I hate it when my back goes out - it takes a while, and I get like you, all impatient and crabby. My back pain does allow me to walk still, but sitting ay yi yi. Rest is about all you can do right now!
It doesn't have anything to do with training.. it was the salami.. that's what started my back. I have neuropathy in both hands and they are weak.. so I had one of those pull apart packages of salami for Jon's lunch and I stuck a finger in the holes on each side and used the strength in my arms to pull it apart and WHAM.. back knotted up. I trained that morning anyway cause the pain wasn't that heavy yet.
I hit the Bayers as soon as I open my eyes every morning.. trying to fend off the fibromyalgia pain.. and up until now... I was doing well.
I should look for a chiropractor today .. but honestly, I couldn't even lift my arm to wash my hair in the sink.
THIS SUCKS! I just don't want to eat my way through this.
I canceled today's session and I don't have him again until Tuesday... I hope all is well by then.
I never knew salami could be so dangerous..did you? I mean.. it's not like I was wielding a 20 lb log of it.. it was just a 6oz package. :(
Oh... I'm doing some serious comfort eating.. I hope I can stop before I hit 3000 calories today. I grabbed a leftover piece of chicken and warmed that up and mowwed down.. then had a sugar free jello with that cream cheese pudding mix stuff on it. STOP LORI!
I thought (like an idiot) that I had miraculously CURED myself of the fibromyalgia. I mean.. c'mon.. look at all the stuff I've been doing! I gotta immobilize this left shoulder and get it right by the morning or I'm going to have a hell of a time making Jon's birthday lunch for the office. Gawd.. I didn't even get out yet to get his gifts (like he's EVER remembered my birthday in 25 years).
There's a pool at the gym, but without my arm I think I'd sink like a boulder.
I just don't want to comfort eat my way through this day.. and I fear I've been doing it for 2 days. The stuff is on my plan, but the calories.. whoa!
I guess I've been so spoiled with the newfound ability to MOVE that I don't remember what it's like to be like this anymore.
Haven't read the whole thread, so I may be missing something. Calories matter sure. But on Atkins, the average person eats 2000-2500 calories and loses weight. And LVS, given that you're in the 200s, 3000 calories of protein and fat won't result in a weight gain, I'd guess. But if you're eating to salve some emotion. Take control. It's within you. Food won't answer that emotion.
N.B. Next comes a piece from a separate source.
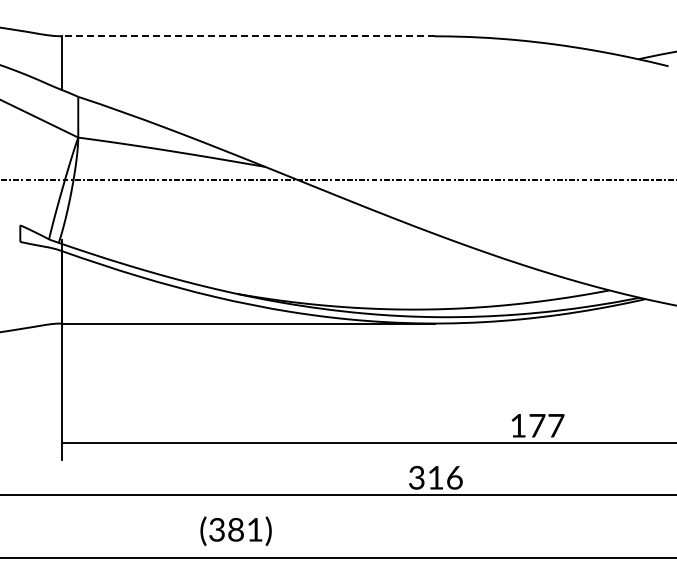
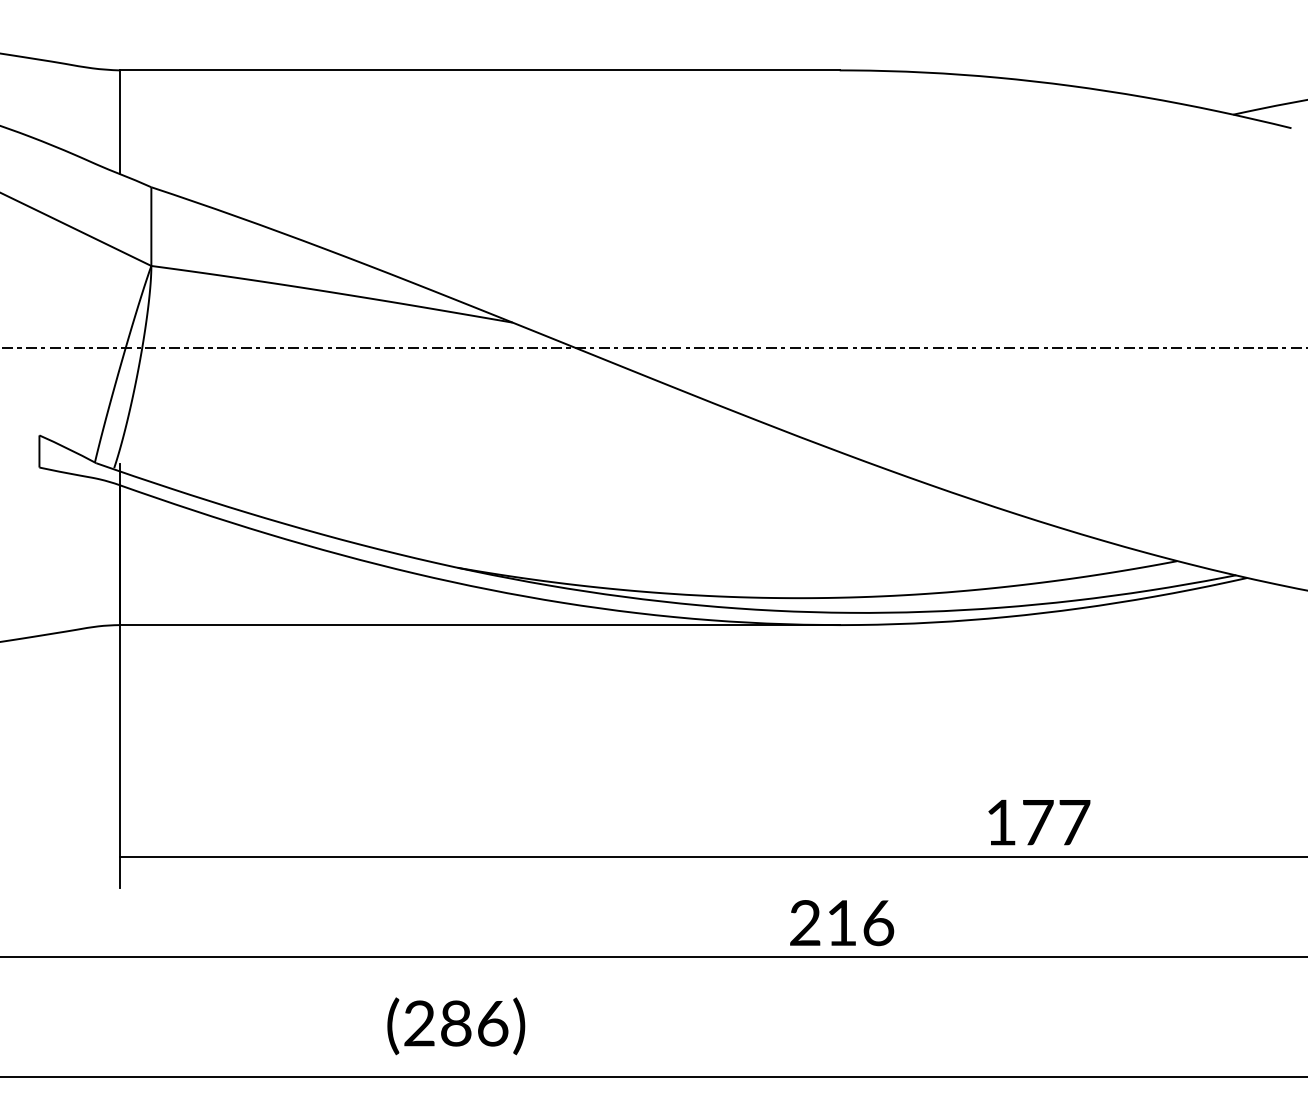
line: (247, 36) -> (478, 70), dashed -> solid
text: (416, 479) -> (804, 926), 316 -> 216
text: (236, 529) -> (456, 1022), (381) -> (286)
Jers.. I love ya.. but I gotta say..
Good for the average person... that's not me. Have you ever noticed that I don't force my way of doing this down anyone's throat? I do what's right for me and I pray that others find what works for THEIR OWN bodies. :) We're not machines.. we don't come with schematics. My 95 lb sister can eat manicotti every night at midnight and never gains an ounce... I gain by watching her! LOL
I'm eating out of frustration and boredom right now. I hurt myself.. and I'm down for the count.. sitting on this freakin' couch.. that's the frustration I'm suffering at this point.
Thanks!
Lori
Girl you're really not eating that much at all. On Atkin's, you don't have to pay attention to your calories at all! It's all about quality over quanity. Eat as much as you need to feel satisfied.
And maybe this little muscle vacation is best for you, you know? Give you some time to heal up and strengthen.
It'll all work out for the best. Just try to stay positive.